Dass sich solche Unternehmen auf ihren Webseiten gern mit ein bisschen Journalismus schmücken, der zum ansonsten kommerziellen Angebot passt, ist nicht neu. So wird die Verweildauer auf den Seiten erhöht und etwas fürs Image getan, glauben diese Firmen. Das gilt aber nur, wenn niemand allzu genau hinsieht. Sechs Wochen Fitnesstherapie für den Start in den Journalismus bringen's nun mal nicht. Da bleibt die Sorgfalt gern auf der Strecke.

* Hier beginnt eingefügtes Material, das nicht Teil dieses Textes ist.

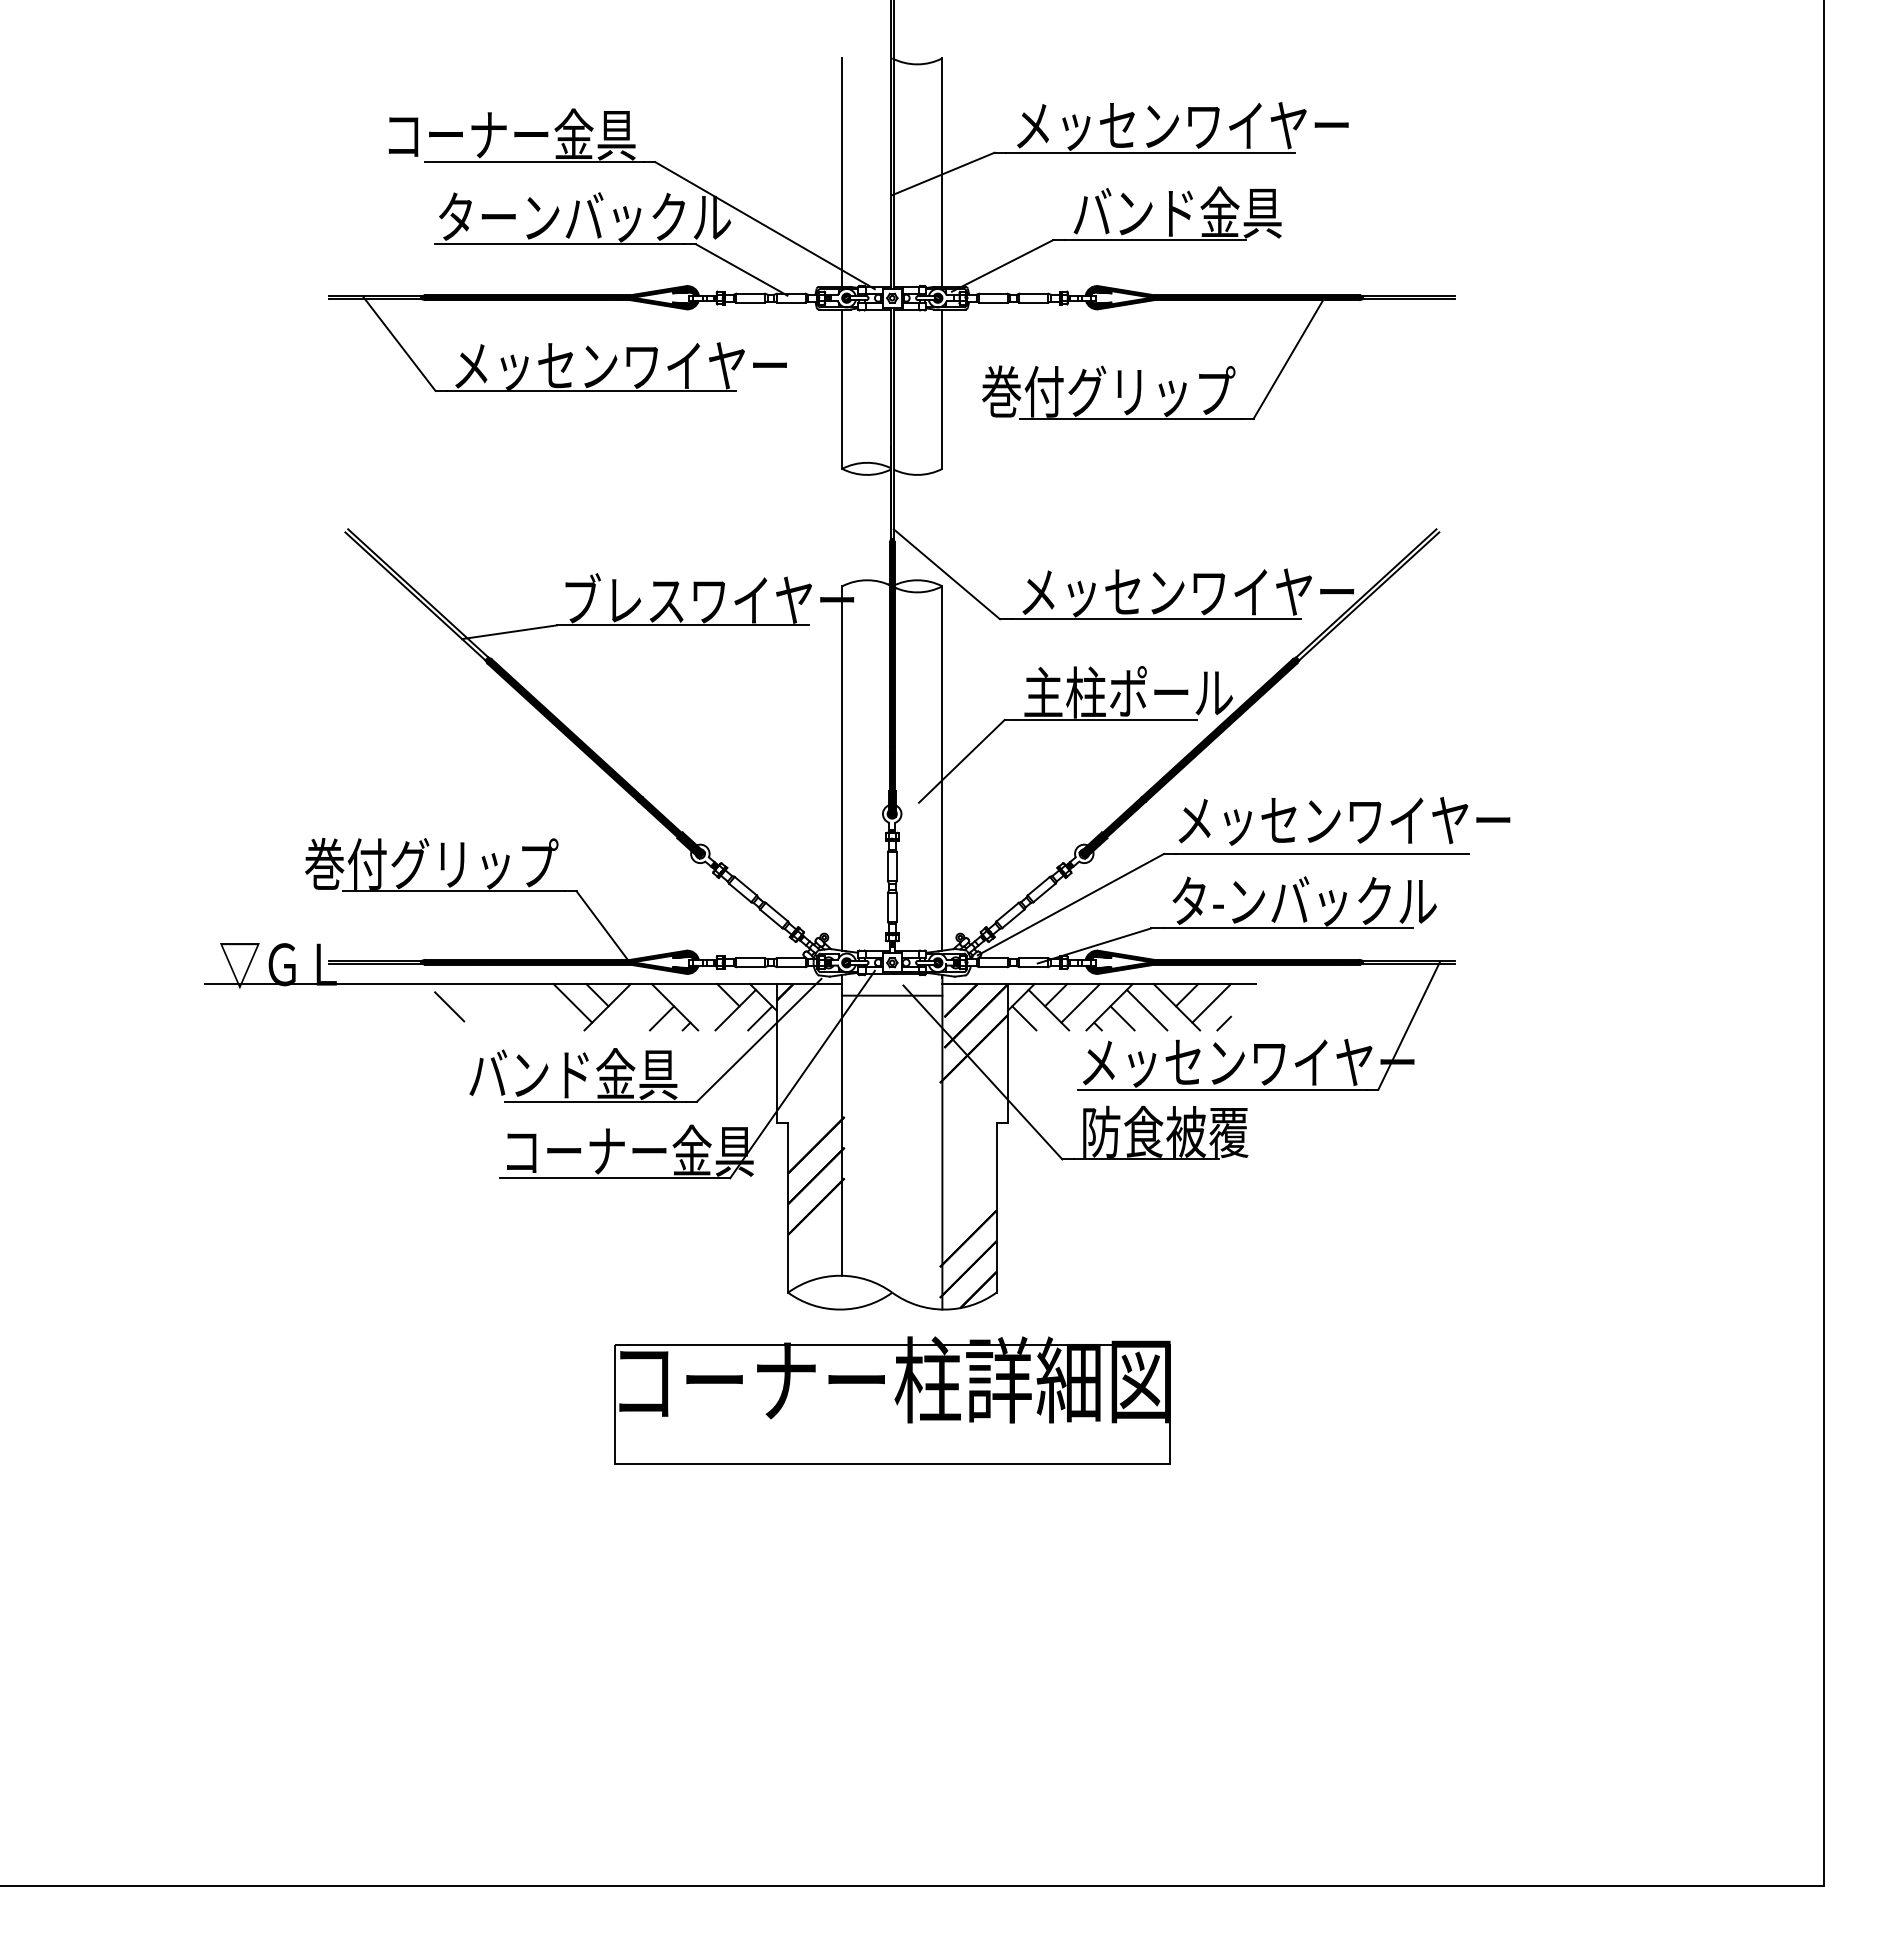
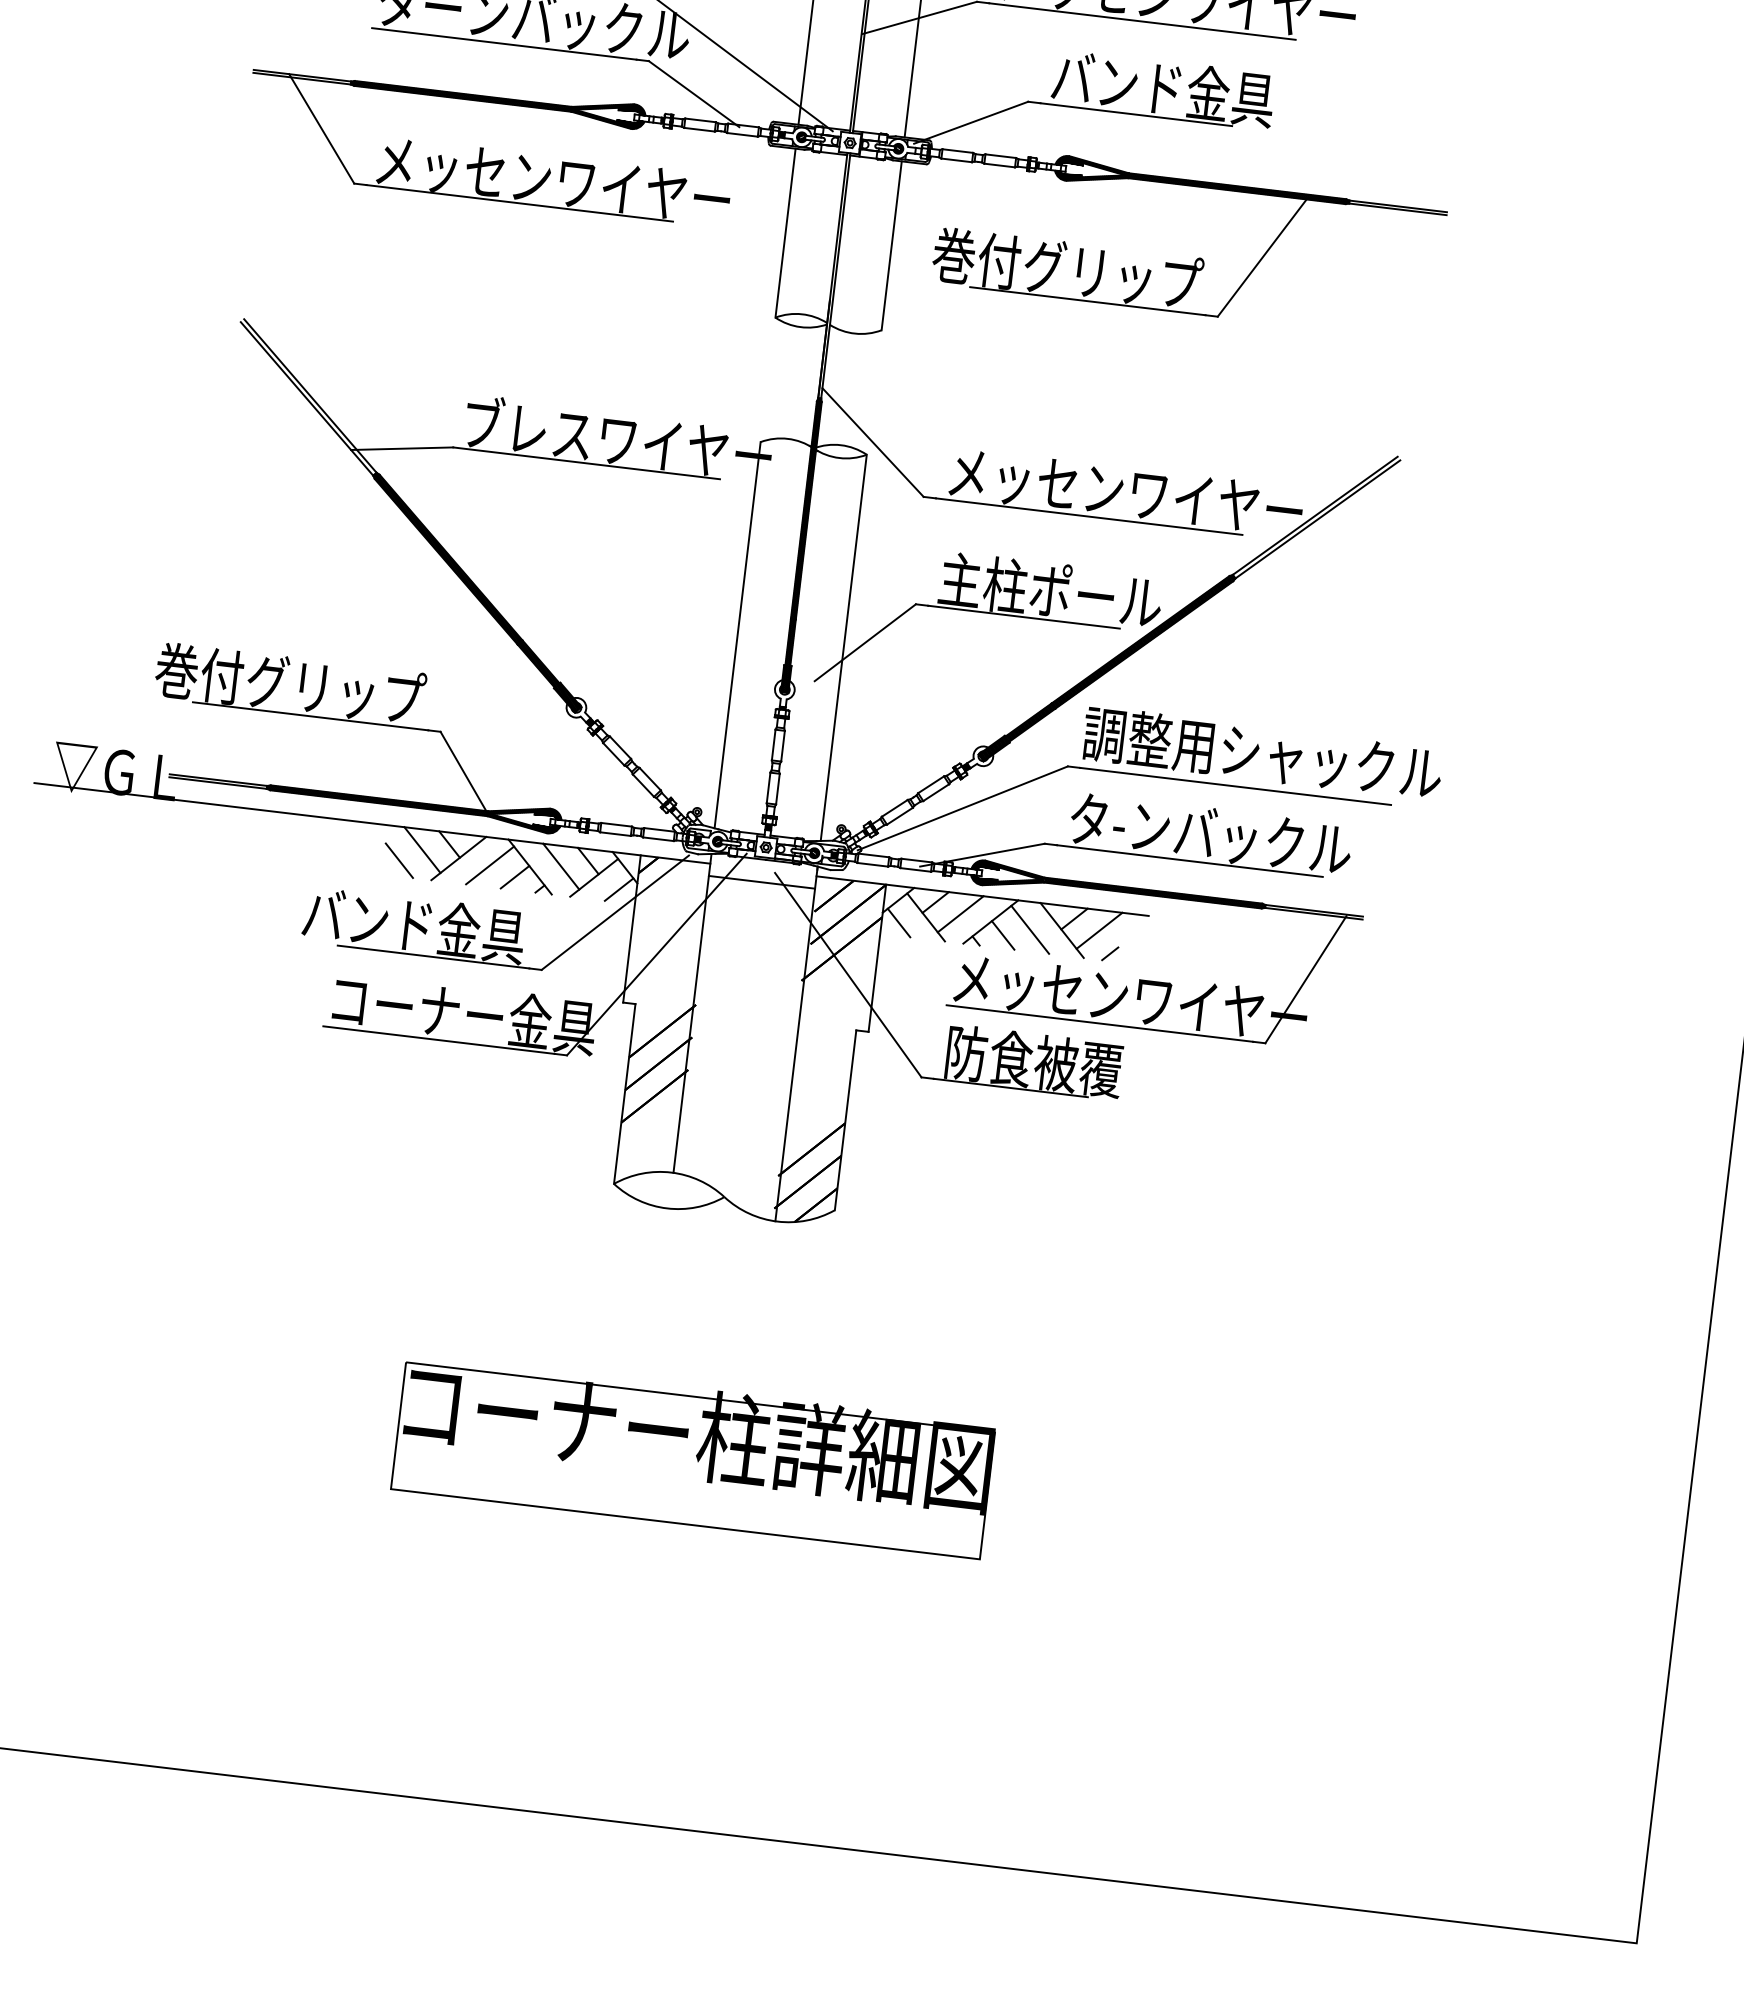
text: (1343, 820) -> (1262, 753), メッセンワイヤー -> 調整用シャックル
line: (703, 1003) -> (560, 866), added
line: (449, 1006) -> (399, 860), moved
line: (637, 1009) -> (490, 864), added
part: (892, 1400) -> (693, 1456), moved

Das war der Grund für die Mahnschreiben, die in diesen Tagen mehrere Landesmedienanstalten verschickt haben. Die Adressaten: Portale, die auch journalistische Angebote auf ihren Seiten posten. Sie werden darüber aufgeklärt, wie Medien mit Quellen umzugehen haben und dass Fotos nicht aus dem Zusammenhang gerissen werden dürfen. Also über solche Sachen, die ein Volontär in seiner Ausbildung lernt - vielleicht noch nicht in den ersten sechs Wochen. Aber danach bestimmt. Schade, dass solche blauen Briefe überhaupt nötig sind.